Computational complexity of least square regression operation

For a least squares regression with $N$ training examples and $C$ features, it takes:

• $O(C^2N)$ to multiply $X^T$ by $X$
• $O(CN)$ to multiply $X^T$ by $Y$
• $O(C^3)$ to compute the LU (or Cholesky) factorization of $X^TX$ and use that to compute the product $(X^TX)^{-1} (X^TY)$

Asymptotically, $O(C^2N)$ dominates $O(CN)$ so we can forget the $O(CN)$ part.

Since you're using the normal equation I will assume that $N>C$ - otherwise the matrix $X^T X$ would be singular (and hence non-invertible), which means that $O(C^2N)$ asymptotically dominates $O(C^3)$.

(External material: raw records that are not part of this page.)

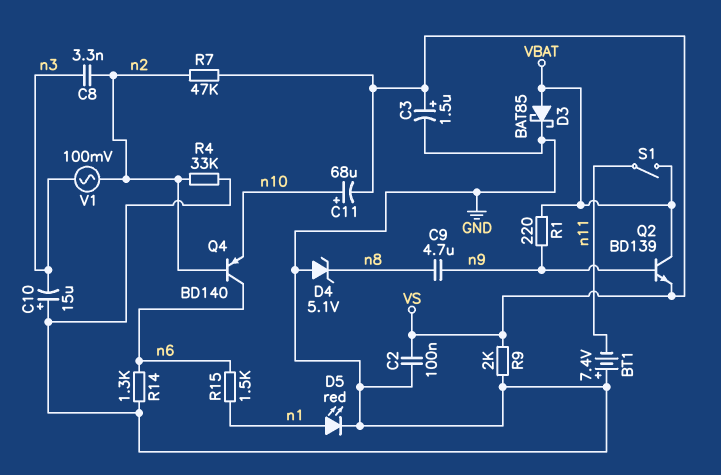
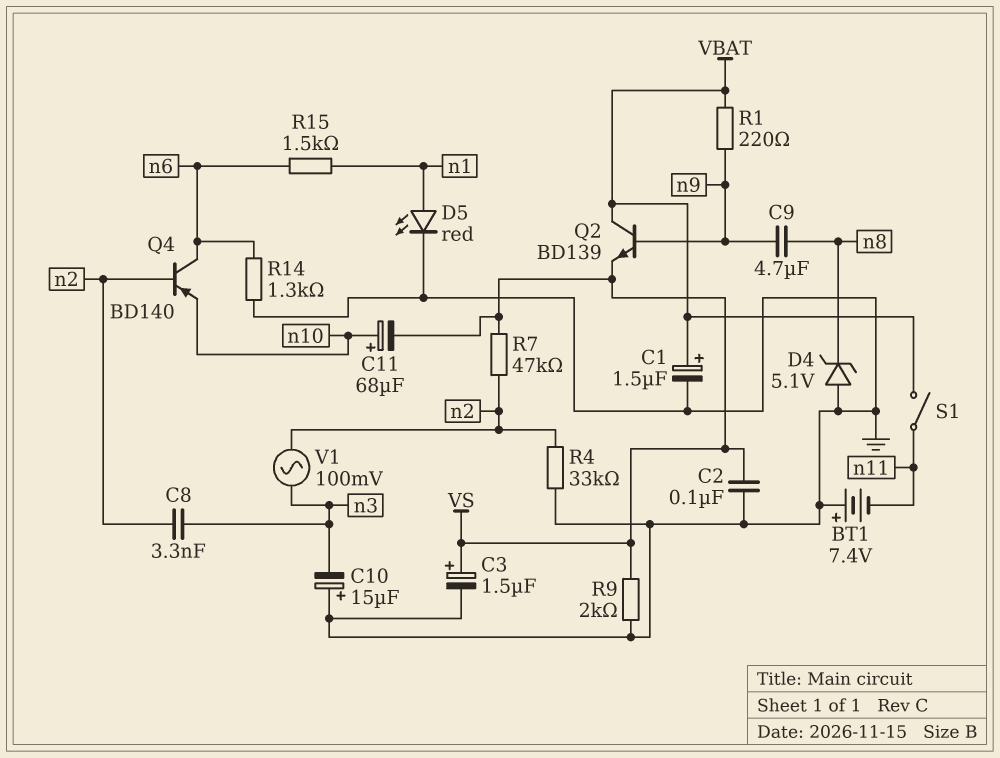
C1: none -> 1.5uF (plus VBAT, minus GND)
D3: schottky BAT85 (A VBAT, K GND) -> none

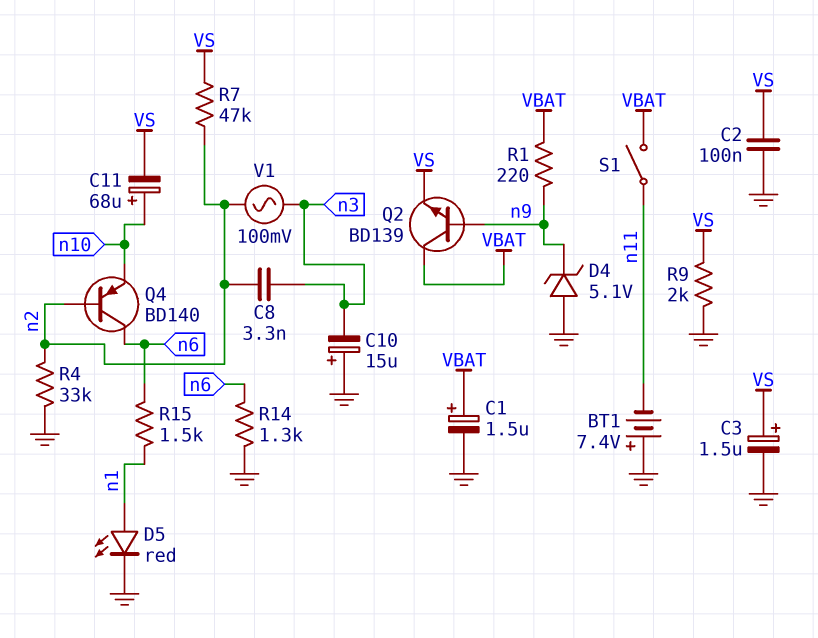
C9: 4.7uF (n8, n9) -> none
D4: zener 5.1V (A GND, K n8) -> zener 5.1V (A GND, K n9)

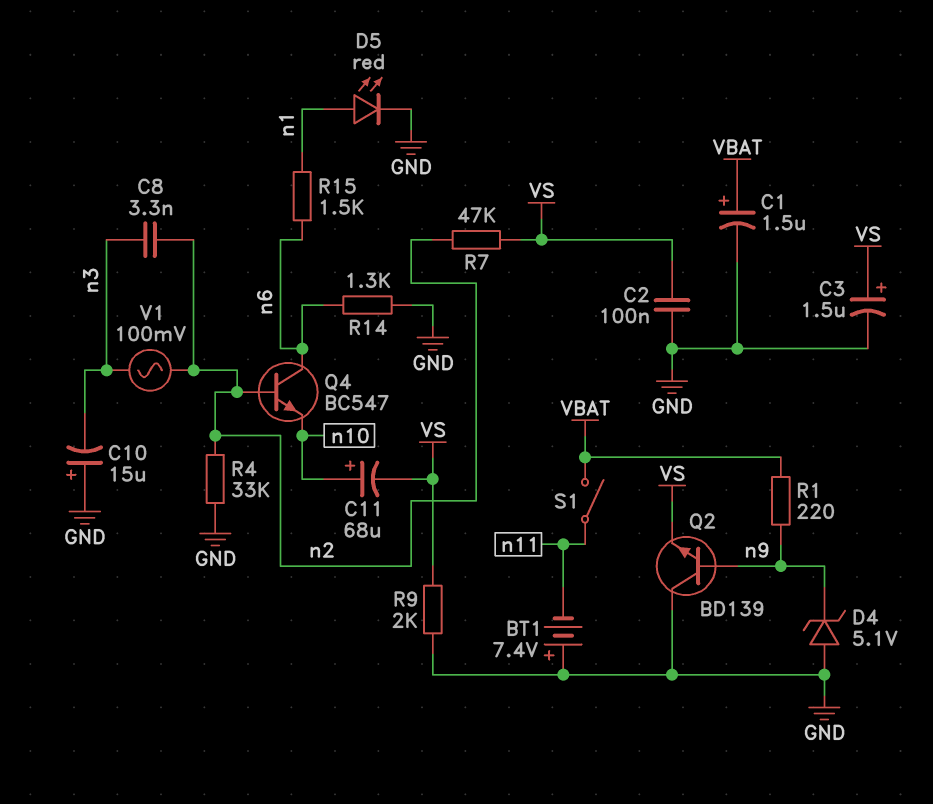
Q2: NPN BD139 (B n9, C VBAT, E VS) -> NPN BD139 (B n9, C GND, E VS)
Q4: PNP BD140 (B n2, C n6, E n10) -> NPN BC547 (B n2, C n6, E n10)

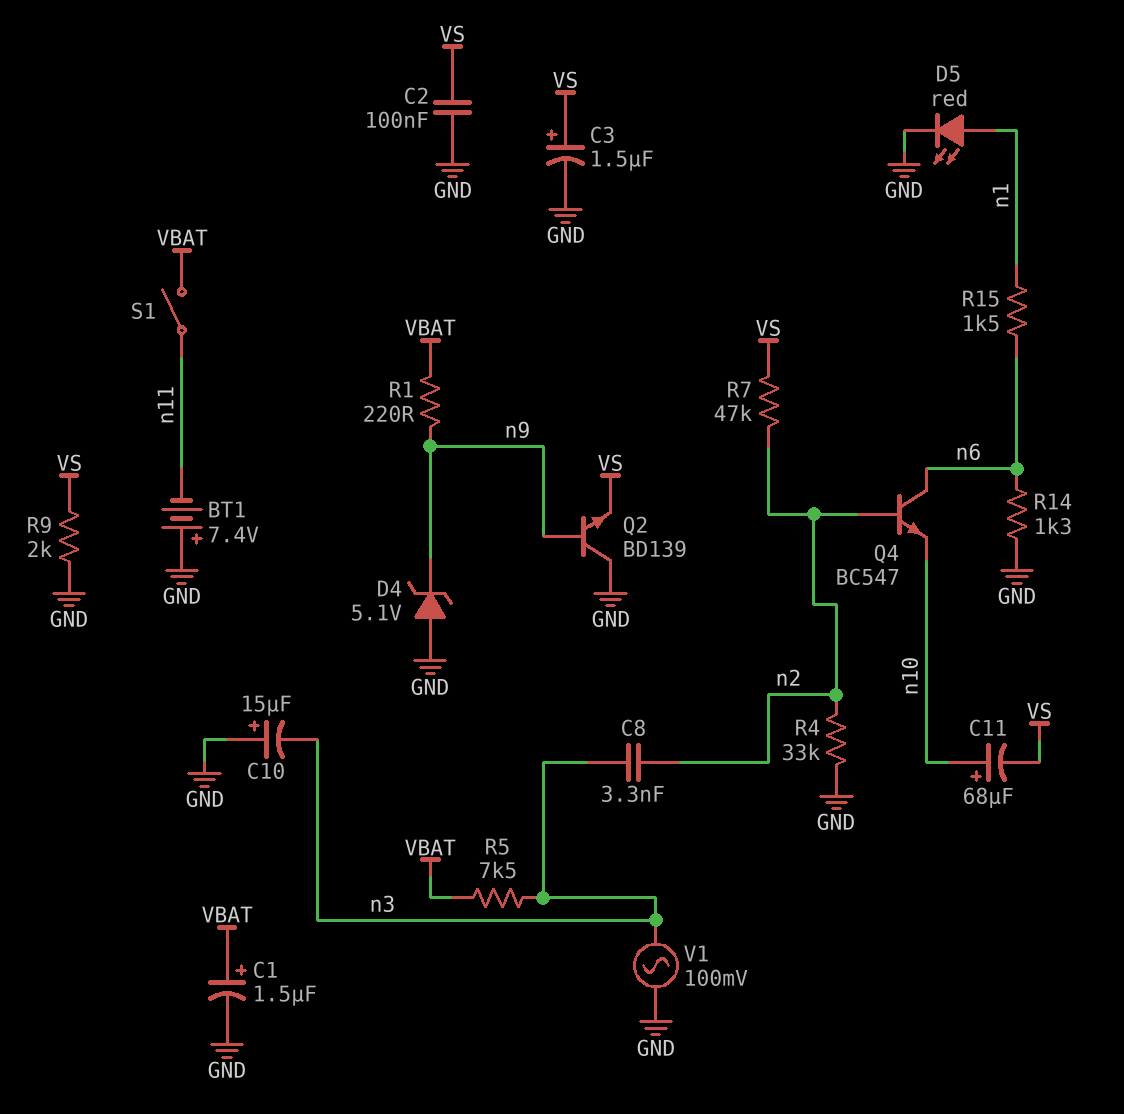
R5: none -> 7.5k (VBAT, n3)
V1: AC 100mV (n2, n3) -> AC 100mV (GND, n3)

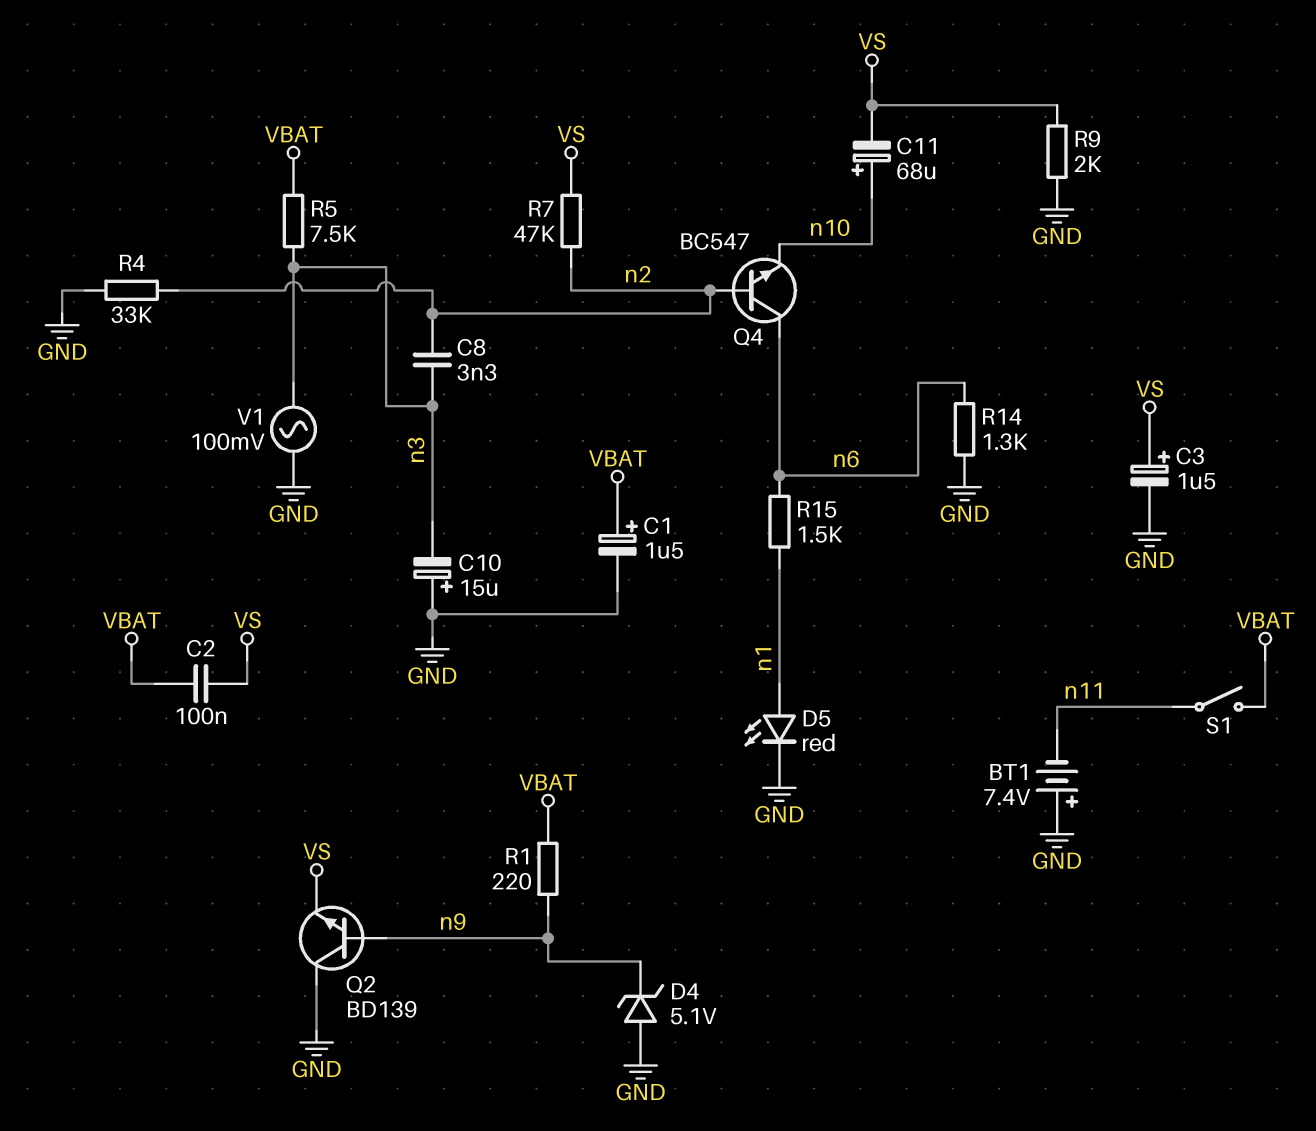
C2: 100nF (GND, VS) -> 100nF (VBAT, VS)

Therefore the total time complexity is $O(C^2N)$. You should note that this is only the asymptotic complexity - in particular, for $C$, $N$ smallish you may find that computing the LU or Cholesky decomposition of $X^T X$ takes significantly longer than multiplying $X^T$ by $X$.

Edit: Note that if you have two datasets with the same features, labeled 1 and 2, and you have already computed $X_1^T X_1$, $X_1^TY_1$ and $X_2^TX_2$, $X_2^TY_2$ then training the combined dataset is only $O(C^3)$ since you just add the relevant matrices and vectors, and then solve a $C\times C$ linear system.

In particular this allows you do to very fast bootstrap, jackknife and cross-validation when you are training an OLS regression (or variants like ridge regression, lasso, constrained OLS etc).

I was confused at why the matrix multiplication was claimed to be $\mathcal{O}(C^2 N)$ here, which is $\mathcal{O}(N^3)$ when $N=C$, which is much slower than Strassen's $\mathcal{O}(N^{2.8})$ and Le Gall's $\mathcal{O}(N^{2.37})$.

It turns out that we are doing rectangular matrix multiplication where $N \ggg C$. There's much more data than variables.

There are algorithms with far better scaling than the naive $\mathcal{O}(C^2N)$ cost for the dominant part in Chris Taylor's answer.

You can multiply $X^TX$ with complexity $\mathcal{O}(C^{1.8}N)$ if using Strassen's $\mathcal{O}(C^{2.8})$ cost for $C \times C$ matrices, and in theory you can also do it with $\mathcal{O}(C^{1.37}N)$ if using the best known complexity for multiplication of $C \times C$ matrices (but keep in mind that Strassen's algorithm is often preferred because of the big constant in the latter algorithm).

I obtained this from the first equation of page 262 of this paper, by setting:

• $m=p=C$
• $n=N$
• $N > C$
• $\omega = 2.8$ for Strassen, and $2.37$ for the algorithm with best theoretical (but not practical) asymptotic cost.